I’ve sung this week’s featured song, “What a Friend We Have in Jesus,” more times than I can count — with varying degrees of enthusiasm. It’s easy for this supposed-to-sound-uplifting hymn to turn into a kind of dirge, dragging on and on for what seems like an eternity.
I was fascinated to learn that the song’s writer, Irish poet Joseph M. Scriven, endured personal tragedies before he wrote the piece, originally titled “Pray Without Ceasing.” (It was just a poem he wrote to his mother then, later set to music and retitled.)
Scriven’s fiancée drowned the day before they were to be married. Years later, he lost another fiancée to pneumonia. Yet he kept his faith through it all — and considered it a “privilege to carry everything to God in prayer.”

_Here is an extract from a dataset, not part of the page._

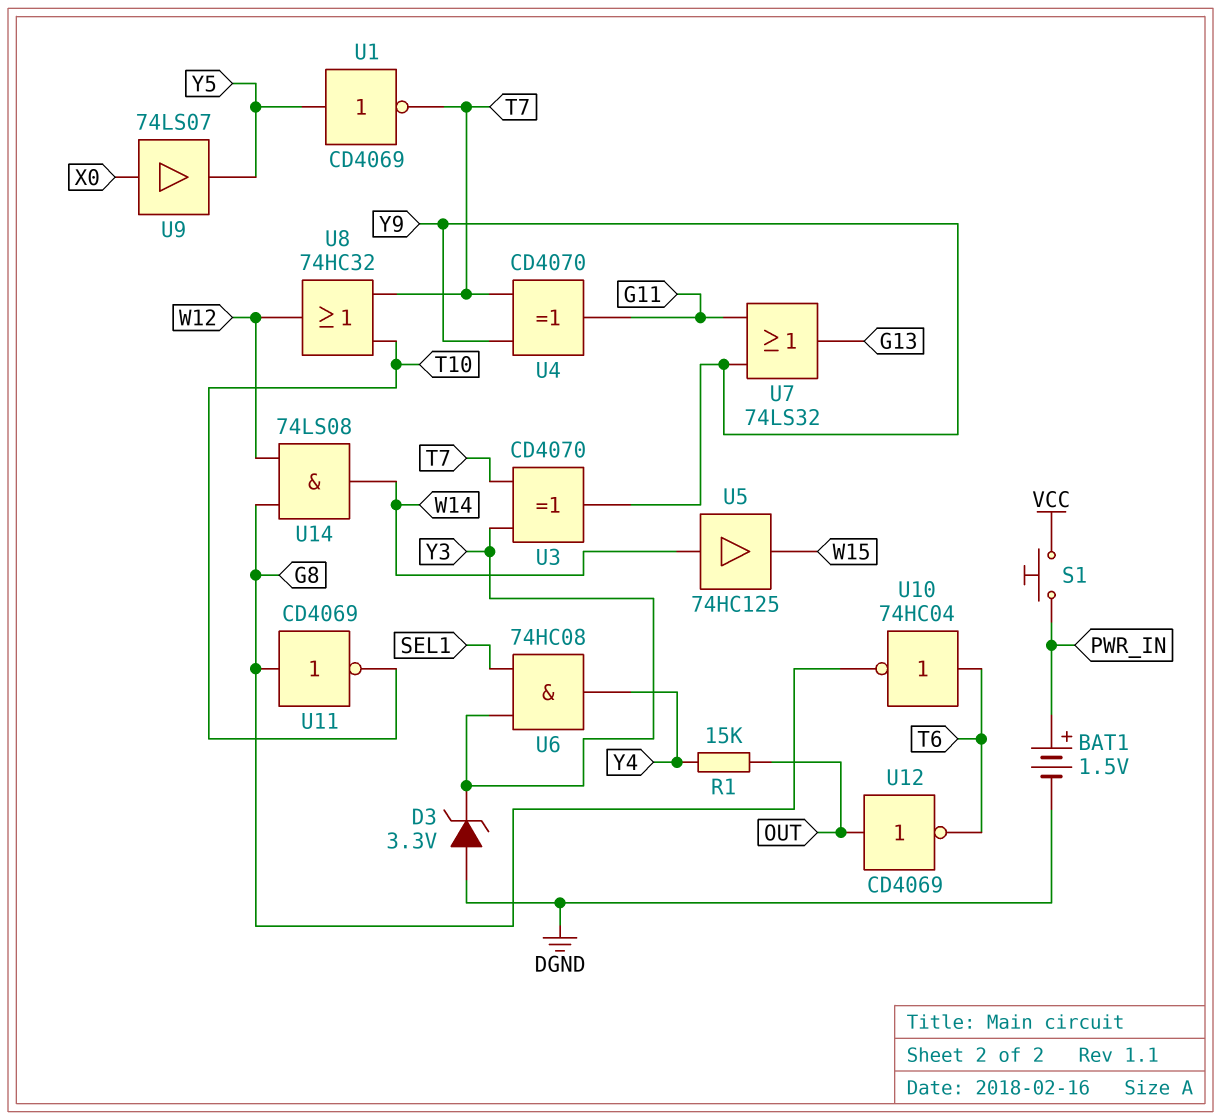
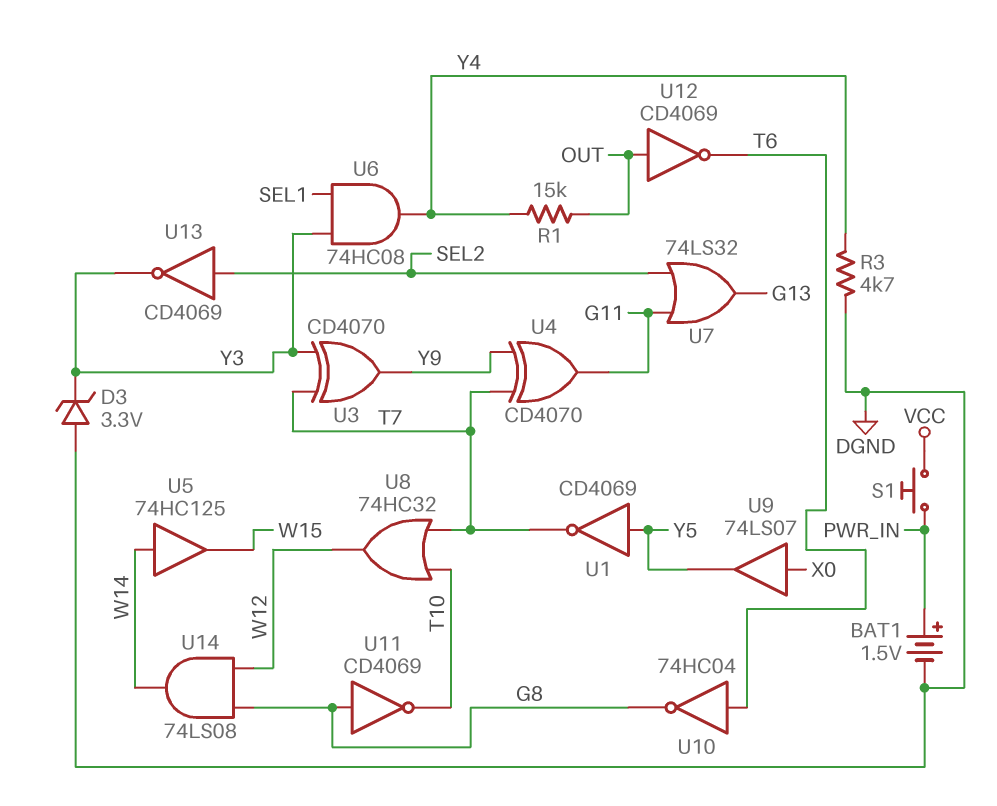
R3: none -> 4.7k (DGND, Y4)
U7: OR 74LS32 (in G11, in Y9, out G13) -> OR 74LS32 (in G11, in SEL2, out G13)
U13: none -> NOT CD4069 (in SEL2, out Y3)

This short documentary explains more about Scriven and the song. (There is some instrumental music here, which violates the rules for Voices-only Wednesday, but I thought the backstory might be of interest to some of our readers.)
There are numerous variations of this hymn floating around the Internet. Here’s one mixed with “Oh Happy Day” — sung in Indonesian and English. (Speaking of which, see my recent profile of Churches of Christ in Indonesia and longtime missionary Winston Bolt)
And as long as we’re in Southeast Asia, here’s a modern a cappella “remix” version by recording artist Tin Tran in Ho Chi Minh City, Vietnam.
This one may be my favorite — an a cappella cover by the 1940s-50s vocal group The Pilgrim Travelers. It sounds like it belongs in the film “O Brother, Where Art Thou?”